The Experiment: Day 320 ~ When The Magic Happens, or, Why I Do This Blog…

“How often I have tried to tell writing students that the first thing a writer must do is love the reader and wish the reader well. The writer must trust the reader to be at least as intelligent as he is. Only in such well wishing and trust, only when the writer feels he is writing a letter to a good friend, only then will the magic happen.”
From
Falling Through Space:
The Journals of Ellen Gilchrist

Inside the front cover of this book is a note I wrote to myself December 15, 1987. I wished myself Merry Christmas, the book being a Christmas present to myself. Those were years of living deep in the country in the mountains of Virginia where I was raising my 3 young children and in love with Ellen Gilchrist, reading everything she wrote, especially loving her non-fiction writing about writing, but her novels and short stories were among my favorites. When I met her at a writer’s conference I was so star-struck I could barely speak. I had dressed in my loveliest outfit, the blouse being an emerald green silk Poet’s Blouse with a softly ruffled neck and ruffles at the wrists. I felt so pretty but before the conference began I spilled coffee on my blouse. I was horrified. I rushed in the bathroom and was clumsily trying to clean my blouse with a wet paper towel when a soft voice behind me said, “Here, let me help you honey.” The woman reached for my blouse and began blotting it with a wet paper towel. As I looked up to say thank you I was looking straight into the eyes of Ellen Gilchrist. I nearly fainted. She autographed my copy of this book which I had with me and what happened the rest of the day I have no idea. I floated through the day in a fog.
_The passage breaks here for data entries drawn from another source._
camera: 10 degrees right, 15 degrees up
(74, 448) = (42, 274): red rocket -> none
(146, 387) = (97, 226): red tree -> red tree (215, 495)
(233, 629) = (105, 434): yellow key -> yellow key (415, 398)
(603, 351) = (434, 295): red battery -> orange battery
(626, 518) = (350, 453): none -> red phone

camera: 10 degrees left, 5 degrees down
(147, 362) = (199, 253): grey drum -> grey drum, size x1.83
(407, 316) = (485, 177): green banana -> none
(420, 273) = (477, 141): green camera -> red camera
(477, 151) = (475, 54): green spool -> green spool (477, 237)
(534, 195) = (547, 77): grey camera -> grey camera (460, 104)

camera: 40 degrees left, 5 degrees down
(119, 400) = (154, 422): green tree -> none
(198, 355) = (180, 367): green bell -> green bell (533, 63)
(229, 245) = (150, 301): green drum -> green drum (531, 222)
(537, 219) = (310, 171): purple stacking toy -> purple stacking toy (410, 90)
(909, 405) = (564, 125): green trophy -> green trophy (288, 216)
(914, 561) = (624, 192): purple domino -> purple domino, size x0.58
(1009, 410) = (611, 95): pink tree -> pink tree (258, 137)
Since then I have read and reread this book but not for many years. That it survived my fire felt like a sign when I pulled it out and sat down with it today and came across this quote. I have been trying to figure out just exactly what all this blogging is about. And I realized that it was when I am able to write the posts that really feel like I am writing a letter to a friend, to you dear reader, that the magic happens. When I write a post — and I never know just when this sort of magic will happen — and it elicits a lot of comments, and I write back, I answer people always, there is that exquisite exchange, that communion. And sometimes the commenters who have gotten to know one another a little because they see each other here often, write to one another. And a number of these frequent commenters are now in my Sunday Night Writing Group. A community has been growing, building. Beethoven once wrote to a woman he was in love with, “I write you letters by the thousands in my mind.” So, too, dear reader, do I write to you. I write many more blog posts than ever show up here, and there are notes, quotes, and flashing thoughts stored in notebooks everywhere. There is so much I want to say and so little time to say it all.
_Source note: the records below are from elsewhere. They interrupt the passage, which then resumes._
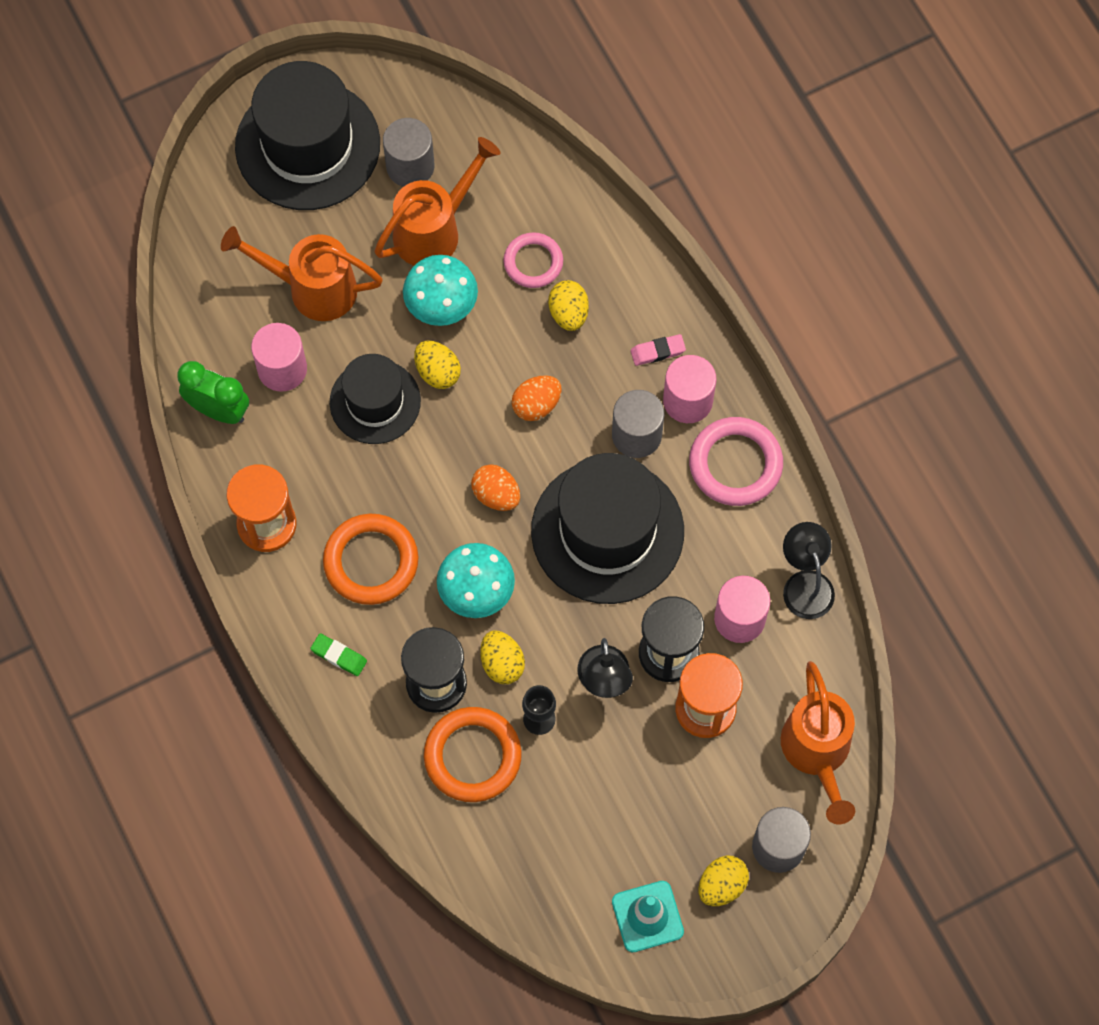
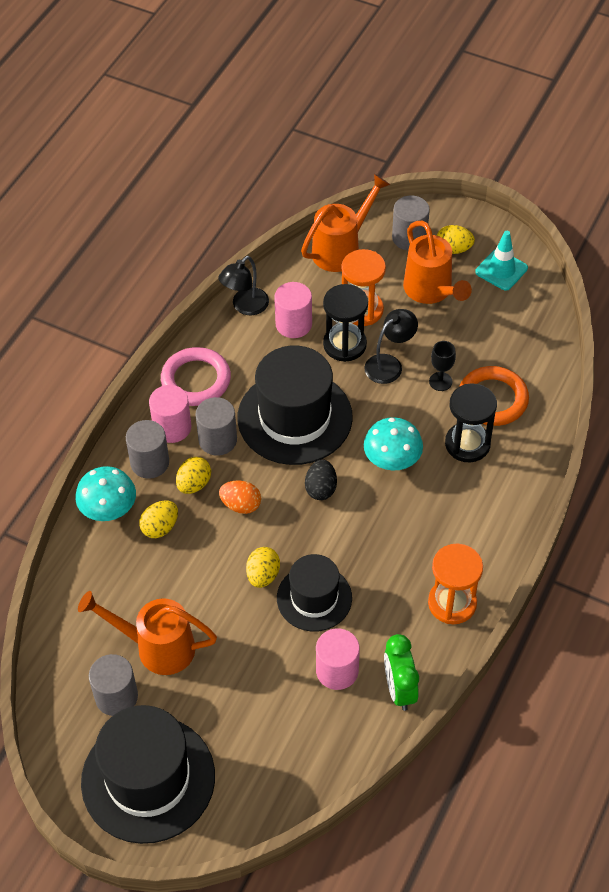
camera: 125 degrees left, 15 degrees down
(312, 288) = (261, 694): orange watering can -> orange watering can (431, 291)
(339, 656) = (498, 505): green eraser -> none
(371, 561) = (424, 527): orange ring -> none
(441, 304) = (211, 605): turquoise mushroom -> turquoise mushroom (108, 509)
(496, 495) = (321, 488): orange egg -> black egg
(502, 663) = (424, 419): yellow egg -> yellow egg (194, 484)
(533, 262) = (137, 571): pink ring -> none
(657, 351) = (150, 462): pink eraser -> grey cylinder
And then there are the blog posts I write that never see the light of day because after I write them I know that I cannot or should not publish them. Some I just needed to write for me, for catharsis. And that’s okay too. This morning I started one that was so profoundly dark and sad it nearly choked me. It ended up being funneled into a short story. I started out with the line, which was the title of the post as I had begun to write it, “I have been waylaid by grief…” It was that kind of morning. I wrote it. It’s done. It will never been seen here. But writing it had it’s purpose. And this is what I tell my writing students. Use the writing. When things come up write about it. In class we write, and we read the writing. It stands alone. No additional comments can be made. No critiquing. It all has to stay in the writing. I don’t let people chat. We go very very deep in the writing but it is a writing class not a support group. If something comes up for you when you are writing, or even when you hear what someone else wrote, you don’t say anything about it, you’re not allowed to. Go on after class and write about it. Writing does writing. The magic is in the writing. There is a kind of alchemy there. So today I wrote that post. And then the story. And it is done, finished, processed, and now I move forward.

Lastly I paged through the whole book Falling Through Space. I got to the very last paragraph and something in me exploded, woke up, an answer came. Ellen Gilchrist wrote:

“Lastly, I would like to read you two lines from Eudora Welty’s wonderful, outrageous book, The Robber Bridegroom. It takes place on the Natchez Trace and concerns a number of characters, including the infamous bandits, Little Harp and Big Harp. ‘Little Harp hated to see anything penned up. Anything he saw penned up he would turn loose, himself included.’ And so, in the spirit of Little Harp, I turn you loose to do anything you want to do and be anything you want to be, as long as you don’t hurt anybody, and promise to read some books. Go in peace then, and remember, I am your friend.”

And in the moment I woke up to the fact that I have not been waylaid by grief but had been keeping myself penned up by old beliefs about what my life should have been, as well as constantly punishing myself for all of my wrongdoings, perceived, imagined, or real. I am ready to turn myself loose. Frankly I’m tired of this shit. Suffering hurts too damned bad.

And I am your friend. Remember that. I will write you more letters in the time to come, and when you take time to answer me here you make my heart explode with happiness. I want you to know that. And I want to thank you, from the bottom of my heart.

And in this moment the orchid vase has been smashed to smithereens Katya. I am moving on.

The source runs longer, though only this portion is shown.